1. Un tout petit peu d'Histoire ...
C’est une ville au passé ancien : il s’agit en effet de la capitale du peuple gaulois des Parisii, qui s’est battu contre Jules César pendant la Guerre des Gaules, au Ier s. av. J.-C.
Après la conquête de la Gaule par les Romains, une ville nouvelle, Lutetia, a été fondée à proximité de la ville gauloise détruite, dont on ignore la localisation exacte.
Une rue de Lutèce au IIe s. apr. J.-C. - Production « Des Racines et des Ailes » / Images 3D : IZIgraph Patrimoine - le film, c'est ici
Contrairement à ce qu'elle est devenue par la suite, Lutèce est une petite ville.
Sa physionomie est conforme à celle d'autres chefs lieux de cités créées par les Romains dans le nord de la Gaule, loin des grandes capitales comme Lugdunum (Lyon) ou Narbo Martius (Narbonne).
Autour du territoire des Parisii, des villes comme Samarobriva (Amiens) ou Cenabum (Orléans), étaient plus importantes.
Comme on le voit bien sur l'évocation ci-contre, c'était en outre une ville ouverte, sans rempart : l'enceinte n'a été construite qu'au IVe s., uniquement autour de l'île de la Cité.
Évocation de Lutèce à la fin du IIe s. ap.
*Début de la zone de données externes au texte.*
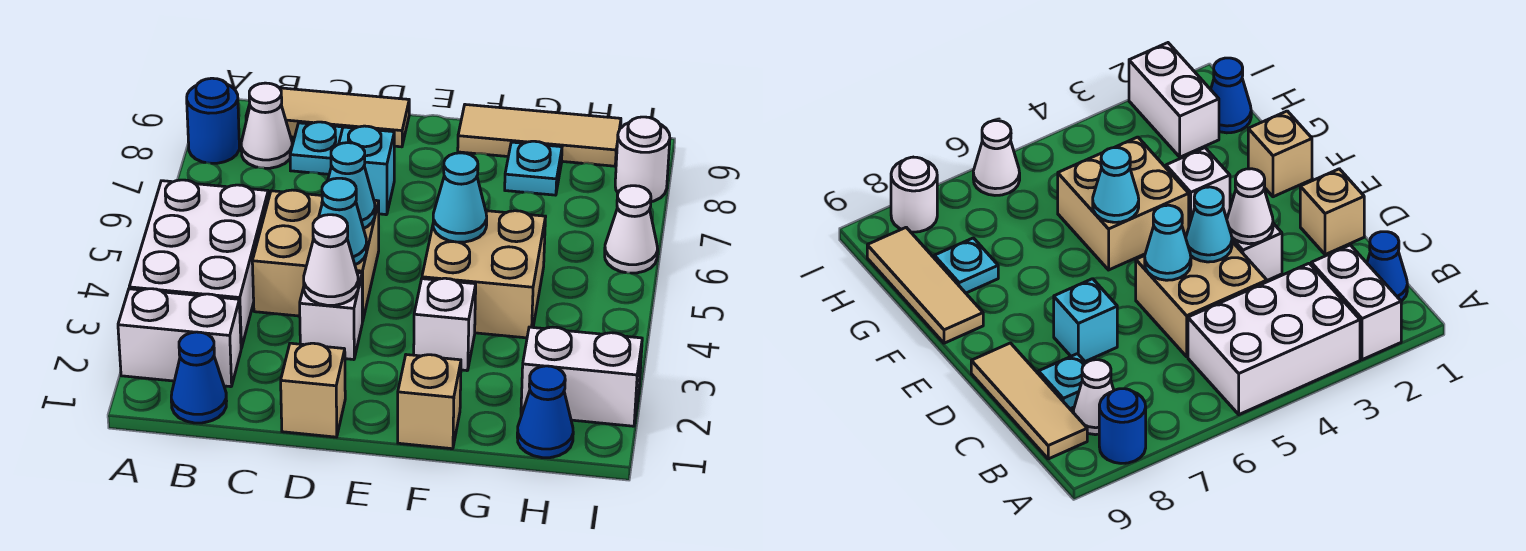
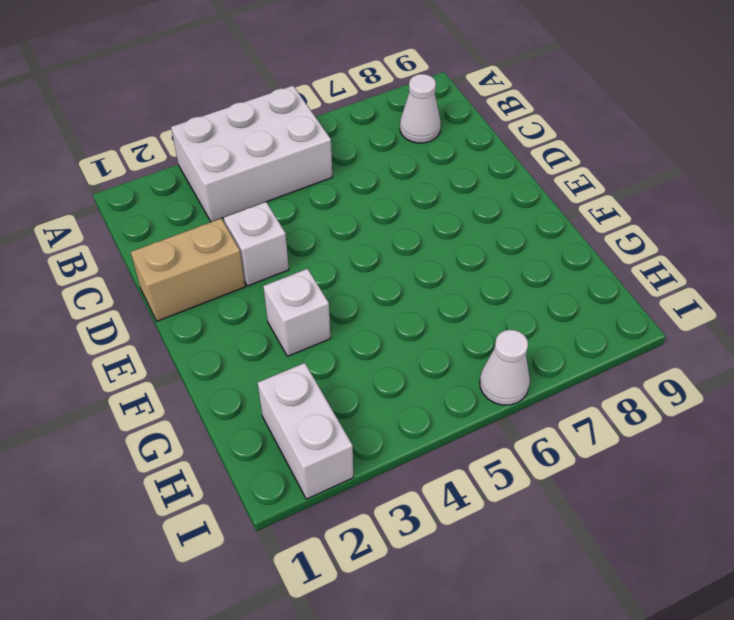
tan brick D1:D2 level 1 -> tan brick D1 level 1
none -> white brick A2:B2 level 1
none -> blue round brick A8 level 1
none -> blue cone B1 level 1

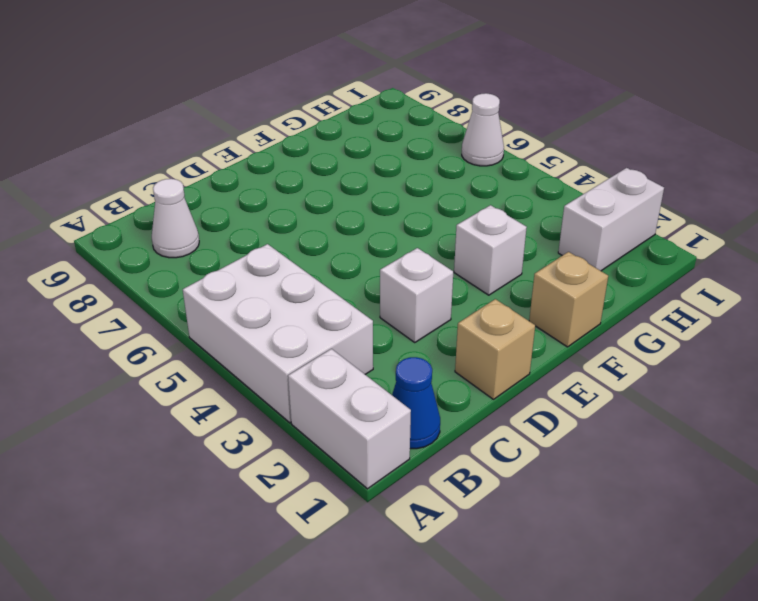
white brick A1:A2 level 1 -> white brick A2:B2 level 1
none -> blue round brick A8 level 1
none -> tan tile B9:D9 level 1
none -> tan brick C4:D5 level 1

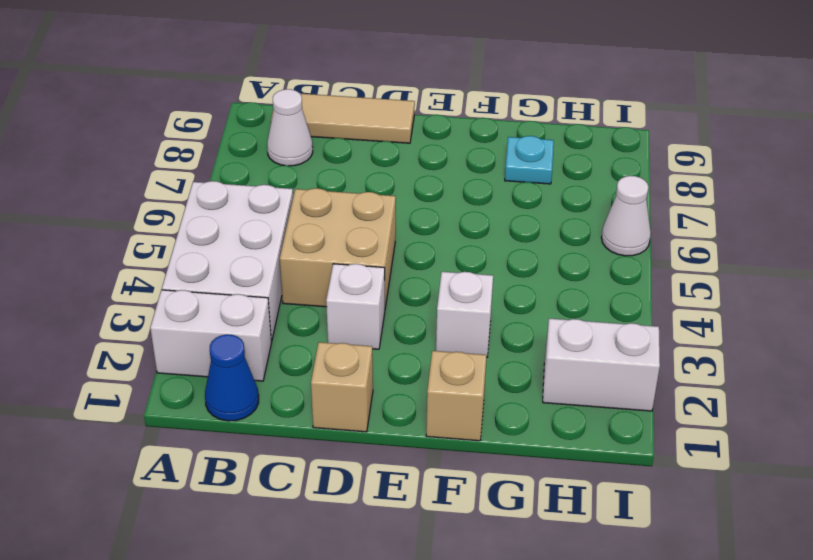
none -> blue round brick A8 level 1
none -> cyan plate C8 level 1
none -> cyan brick D7 level 1

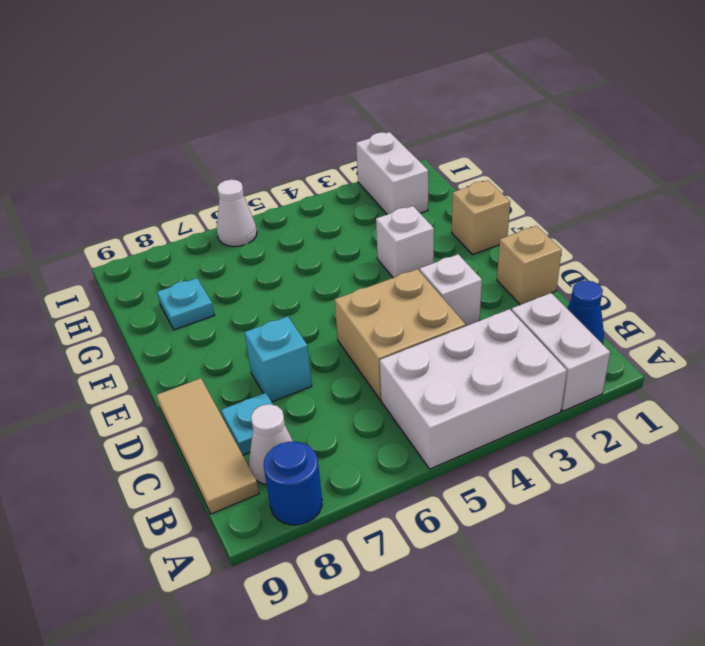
none -> tan brick F4:G5 level 1
none -> tan tile F9:H9 level 1
none -> blue cone H1 level 1

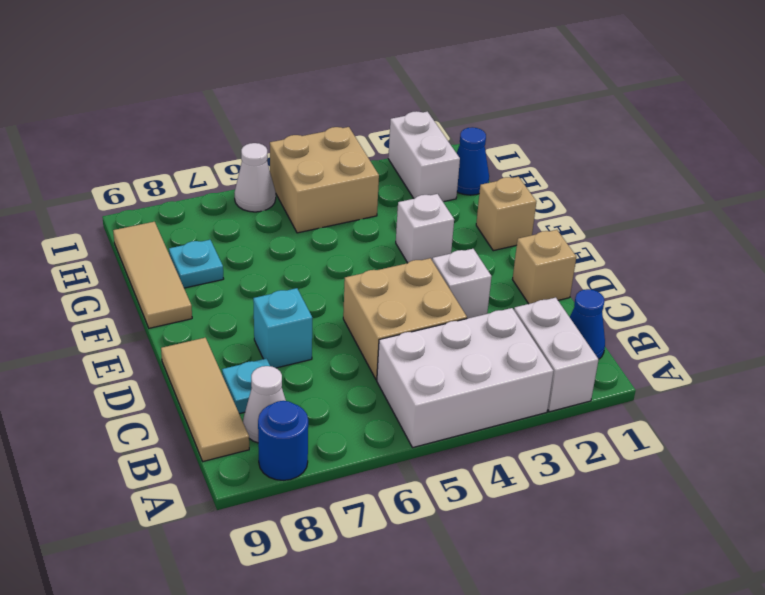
tan brick H4:I5 level 1 -> tan brick F4:G5 level 1
none -> white round brick I8 level 1
none -> white cone D3 level 2
none -> cyan cone D4 level 2

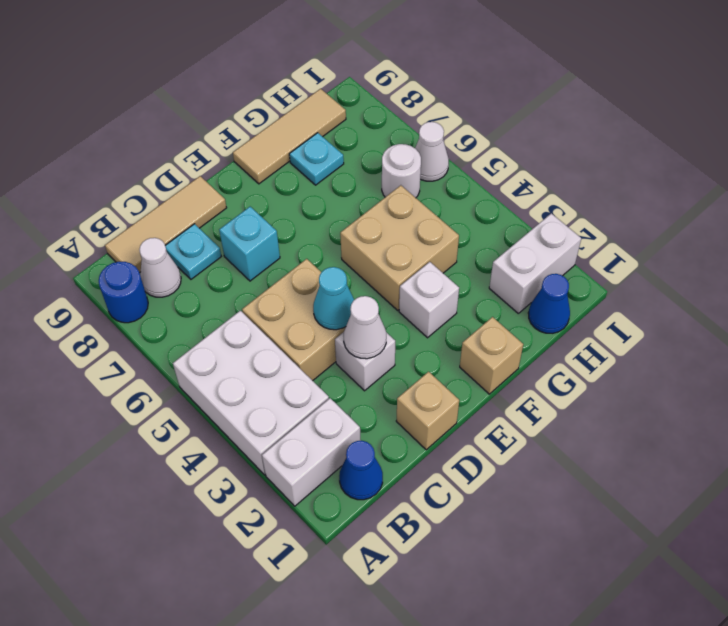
white round brick H6 level 1 -> white round brick I8 level 1
none -> cyan cone D5 level 2
none -> cyan cone F5 level 2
J.-C. Aquarelle de J.-C. Golvin.
Source : Coulon G., Golvin J.-C. 2011 : Voyage en Gaule romaine. Paris, Errance (3e édition).
2. Que voir... quand ce sera possible ?
1) Les thermes de Cluny
Plusieurs monuments de l’époque romaine sont encore visibles dans le centre de Paris, mais ils restent peu connus, ce qui est dommage. Il y a même l’un des bâtiments les mieux conservés de France pour cette période : les thermes (bains publics), qui s’élevaient jusqu’à 15 m de haut, ont été intégré à un palais à la fin du Moyen Âge !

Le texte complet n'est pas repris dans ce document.